Prior starting performance analysis, you must understand your application architecture. Any analysis requires clear boundaries and a full understanding of dependencies and third-party services.

A diagram of your software architecture is a great starting point.

The foundation of your software should be resilient to achieve better results.

Monitoring

Today, a big part of the market is adopting distributed systems. As we’ve come to learn, such systems adds a lot of complexity to your architecture in exchange for scalability and availability (resilience).

It also adds more components to your list of dependencies. Therefore, you should monitor these dependencies to have better visibility when things deviate from a happy path.

Each part of the architecture (or software) needs individual monitoring that helps us go back in time and answer some of these questions:

When did the software start performing worse?
During what timeframe are we seeing most activity?
How are components behaving during these timeframes? Think: I/O latency, DNS resolution, CPU or RAM consumption

These questions will help to choose the right performance methodology to apply.

Known-Unknowns

Known Unknowns

This section is a reference to the book System Performance by the author Brendan Gregg.

In performance analysis we can split information into three types:

Know-Knows: These are things you know, for instance, you know that you should be checking CPU utilization and you know that the value is 10% on average.
Know-Unknows: There are things that you know that you do not know. You know that an increase in API response time can be related to a third-party component, but you don’t have metrics showing it.
Unknown-Unknowns: These are things you are unaware of not knowing. Confusing? For instance: you may not know that DNS resolution can become heavy I/O latency, so you are not checking them (because you didn’t know).

While creating architecture diagrams, unknowns-unknowns obviously aren’t mappable since you don’t know about them.

unknown-unknows are common. It is your job as a performance engineer to transform the unknown-unknowns into know-unknows.

The Diagram above map known-knowns (Green box) and known-unknows (Red box)

Observability Tools

As previously mentioned, achieving observability in our software/architecture is fundamental to perform performance improvements. In this section, I’ll walk through a few tools that are great for this purpose.

Tracing

Tracing collects per-event data for analysis. Normally, tracing tools are not enabled by default since it adds CPU overhead to capture and send/store the data.

Logging (including system logs) can be seen as low-frequency tracing that is enabled by default.

Some common tools:

system-wide:

tcpdump: network packet tracing
perf: Linux Performance Events (tracing static and dynamic probes)

per-process:

strace: system call tracing
USDT (Userland Statically Defined Tracing)
DTrace: observability framework that includes a programming language and a tool.

TracePoints is a great way to observe your software in the production environment. You can use USDT (dynamic probes) or static tracepoints. For further information check the useful links section.

Profiling

Profiling characterizes the target by collecting a set of samples of snapshots. CPU usage is a common example where samples are taken of the stack trace to characterize the code paths that are consuming CPU cycles.
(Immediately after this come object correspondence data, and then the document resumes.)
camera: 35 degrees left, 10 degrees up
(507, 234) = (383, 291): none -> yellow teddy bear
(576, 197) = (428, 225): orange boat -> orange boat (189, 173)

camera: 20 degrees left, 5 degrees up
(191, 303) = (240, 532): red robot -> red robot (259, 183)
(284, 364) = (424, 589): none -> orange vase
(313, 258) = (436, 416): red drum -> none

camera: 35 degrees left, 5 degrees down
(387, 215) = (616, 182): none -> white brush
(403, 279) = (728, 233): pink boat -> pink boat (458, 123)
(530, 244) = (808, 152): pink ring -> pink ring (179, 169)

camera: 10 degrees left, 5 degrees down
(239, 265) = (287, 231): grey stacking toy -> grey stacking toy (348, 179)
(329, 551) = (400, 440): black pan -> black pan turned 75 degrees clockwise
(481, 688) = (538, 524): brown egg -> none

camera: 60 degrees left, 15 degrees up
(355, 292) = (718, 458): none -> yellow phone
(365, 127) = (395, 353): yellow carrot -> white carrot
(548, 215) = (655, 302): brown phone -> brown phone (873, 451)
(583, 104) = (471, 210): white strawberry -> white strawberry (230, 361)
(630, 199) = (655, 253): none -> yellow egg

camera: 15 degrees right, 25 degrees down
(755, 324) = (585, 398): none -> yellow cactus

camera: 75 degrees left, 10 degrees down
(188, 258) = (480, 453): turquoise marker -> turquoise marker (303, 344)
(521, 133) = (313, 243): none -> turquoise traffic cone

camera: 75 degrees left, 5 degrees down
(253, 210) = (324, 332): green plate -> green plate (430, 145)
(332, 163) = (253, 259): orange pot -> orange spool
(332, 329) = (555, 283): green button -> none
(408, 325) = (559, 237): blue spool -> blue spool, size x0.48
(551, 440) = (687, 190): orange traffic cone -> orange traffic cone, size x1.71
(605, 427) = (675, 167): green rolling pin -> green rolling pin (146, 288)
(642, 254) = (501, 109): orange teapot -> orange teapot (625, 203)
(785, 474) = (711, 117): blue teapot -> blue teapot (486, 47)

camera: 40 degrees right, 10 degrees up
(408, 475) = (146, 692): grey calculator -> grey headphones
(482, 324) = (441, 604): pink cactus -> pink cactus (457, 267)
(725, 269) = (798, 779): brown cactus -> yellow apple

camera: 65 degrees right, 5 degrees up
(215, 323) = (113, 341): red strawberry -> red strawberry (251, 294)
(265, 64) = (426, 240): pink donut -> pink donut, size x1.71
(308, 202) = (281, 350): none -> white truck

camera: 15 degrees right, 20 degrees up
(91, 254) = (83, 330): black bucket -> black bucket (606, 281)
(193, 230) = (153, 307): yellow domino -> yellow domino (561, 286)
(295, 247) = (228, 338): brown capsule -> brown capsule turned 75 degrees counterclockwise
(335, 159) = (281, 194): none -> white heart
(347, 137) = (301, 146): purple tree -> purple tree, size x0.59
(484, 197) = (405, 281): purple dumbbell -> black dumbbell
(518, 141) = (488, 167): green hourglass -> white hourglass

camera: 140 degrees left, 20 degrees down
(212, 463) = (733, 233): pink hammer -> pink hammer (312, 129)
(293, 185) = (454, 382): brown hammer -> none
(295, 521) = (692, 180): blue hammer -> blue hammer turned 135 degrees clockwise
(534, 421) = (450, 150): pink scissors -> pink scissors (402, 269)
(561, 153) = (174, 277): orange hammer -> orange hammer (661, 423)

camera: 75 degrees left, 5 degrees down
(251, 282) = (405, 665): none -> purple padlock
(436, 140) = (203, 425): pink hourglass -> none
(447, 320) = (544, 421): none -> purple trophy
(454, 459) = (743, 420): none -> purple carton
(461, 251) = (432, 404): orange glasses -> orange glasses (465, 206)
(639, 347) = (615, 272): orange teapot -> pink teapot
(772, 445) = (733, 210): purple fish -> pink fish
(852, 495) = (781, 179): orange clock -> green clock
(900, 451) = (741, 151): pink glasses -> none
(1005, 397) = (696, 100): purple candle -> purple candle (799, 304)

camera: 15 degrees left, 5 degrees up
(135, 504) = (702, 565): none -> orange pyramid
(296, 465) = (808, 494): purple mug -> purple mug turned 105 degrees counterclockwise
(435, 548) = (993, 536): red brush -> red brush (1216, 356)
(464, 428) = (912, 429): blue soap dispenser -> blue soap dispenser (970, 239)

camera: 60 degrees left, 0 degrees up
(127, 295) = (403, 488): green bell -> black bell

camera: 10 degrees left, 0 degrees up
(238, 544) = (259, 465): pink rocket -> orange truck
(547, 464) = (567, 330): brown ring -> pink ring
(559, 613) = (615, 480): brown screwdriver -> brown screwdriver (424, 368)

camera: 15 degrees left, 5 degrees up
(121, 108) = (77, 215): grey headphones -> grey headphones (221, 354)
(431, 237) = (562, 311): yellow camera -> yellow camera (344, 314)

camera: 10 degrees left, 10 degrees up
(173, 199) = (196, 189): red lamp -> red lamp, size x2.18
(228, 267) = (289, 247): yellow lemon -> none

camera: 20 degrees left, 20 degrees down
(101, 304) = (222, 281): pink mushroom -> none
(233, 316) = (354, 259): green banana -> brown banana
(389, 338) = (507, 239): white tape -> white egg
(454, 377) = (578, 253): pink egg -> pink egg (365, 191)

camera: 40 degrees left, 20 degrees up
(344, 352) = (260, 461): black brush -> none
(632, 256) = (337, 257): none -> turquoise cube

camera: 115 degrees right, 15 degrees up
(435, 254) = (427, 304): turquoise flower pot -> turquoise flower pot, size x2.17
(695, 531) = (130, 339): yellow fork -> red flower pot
Note: For further information about Profiling CPU, I’ve made a blog post doing CPU Profiling in a Node.js application. Check here.

Tools:

perf: Linux Performance Events (profiling)
cachegrind: a Valgrind sub tool, can profile hardware cache usage and be visualized using kcachegrind

/proc is a file system interface for kernel statistics, it contains directories where each directory is named after the PID of the process. These directories contain a number of files containing information and statistics about each process mapped from kernel data structures.

Julia Evans - Comic /proc - reference

Methodologies

This section will describe three of the most used methodologies (by me at least). Apply a methodology when performance issues start showing up; there is no rule about choosing the best approach. Previous experience with your software architecture will likely be the best way to make a decision.

USE

Utilization, Saturation and Errors (USE) is an methodology that should be used early in performance investigation. For every resource, check the utilization, saturation, and errors:

Resource: server components (CPU, buses, …)
Utilization: for a set time interval, the percentage of time that the resource was busy servicing work. While busy, the resource may still be able to accept more work.
Saturation: additional work to be done, likely waiting in a queue. Jobs that cannot be dealt with instantly.

Workflow with USE Methodology

Its important to consider that it can be counter-intuitive; a short burst of high utilization can introduce saturation and performance issues even though the overall utilization is low over a long interval. CPU utilization can change dramatically from second to second so a 5-minute average may disguise short periods of 100% utilization and therefore lead to saturation.

Note: The saturation could not be easier to identify.

The first step is to create a list of resources:

CPUs: sockets, cores, hardware threads (virtual CPUs)
Main memory: DRAM
Network interfaces: Ethernet ports
Storage devices: disks
Controllers: storage, network
Interconnects: CPU, memory, I/O

Virtual resources are fundamentally different than dedicated hardware. Especially as your resources are both shared and intentionally throttled. Some - if not all - cloud providers make their money by overselling and betting on idle processes.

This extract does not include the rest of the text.